Hacktivists exploiting poor cyber hygiene at critical infrastructure providers – Cybersecurity Dive

author
1 minute, 56 seconds Read

Dive Brief:

  • Pro-Russia hacktivists are targeting operational technology systems in the water, energy and agricultural sectors by exploiting poor cyber hygiene techniques, the Cybersecurity and Infrastructure Security Agency warned Wednesday. CISA issued a joint fact sheet with the FBI, National Security Agency and multiple international agencies.
  • Threat groups are looking to compromise industrial control systems at small-scale operations in North America and Europe that are exposed to the internet and use default passwords or lack multifactor authentication, officials warned.
  • The targeting thus far has involved unsophisticated techniques that target components like human-machine interfaces. The agencies urged providers to immediately change to more complex passwords and implement multifactor authentication. 

Dive Insight:

The warning follows months of threat activity targeting water and wastewater treatment facilities, which began in late 2023 from threat groups linked to Iran’s Islamic Revolutionary Guard Corps

White House and Environmental Protection Agency officials in March urged state homeland security experts to submit plans to secure water and wastewater treatment facilities by May 20. 

Volt Typhoon, a state-linked group affiliated with the People’s Republic of China, has also been active against the water sector and FBI Director Chris Wray warned in an April speech about state-sponsored activity targeting multiple critical infrastructure sectors. 

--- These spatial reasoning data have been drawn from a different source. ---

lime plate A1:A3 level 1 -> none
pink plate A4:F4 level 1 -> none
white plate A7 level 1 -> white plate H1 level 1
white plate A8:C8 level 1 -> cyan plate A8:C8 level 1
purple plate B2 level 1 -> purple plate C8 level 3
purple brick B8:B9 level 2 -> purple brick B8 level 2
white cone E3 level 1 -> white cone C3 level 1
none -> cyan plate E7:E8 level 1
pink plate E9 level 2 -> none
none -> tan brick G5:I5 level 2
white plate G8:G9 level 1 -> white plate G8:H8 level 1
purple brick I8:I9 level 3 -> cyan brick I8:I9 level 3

“Now, these pro-Russia hacktivists have been compromising internet-exposed industrial control systems, largely through the use of insecure configurations, like factory default weak passwords and a lack of multifactor authentication,” Eric Goldstein, executive assistant director for cybersecurity at CISA, told reporters on a conference call Wednesday. 

The activity thus far has mainly involved hackers conducting nuisance activity, like manipulating human-machine interfaces so the operators have to revert to manual use, Goldstein said. The concern is hackers may be able to take control over these systems and engage in more dangerous activities. 

Goldstein said technology vendors need to help make these products more secure, so that users do not have to constantly change security settings when they take their products out of the box. 

Operational technology is commonly used across the food and agriculture sector, and organizations are encouraged to implement best practices to defend these systems from foreign adversaries,” Jonathan Braley, Director of the Food and Ag-ISAC, said via email. 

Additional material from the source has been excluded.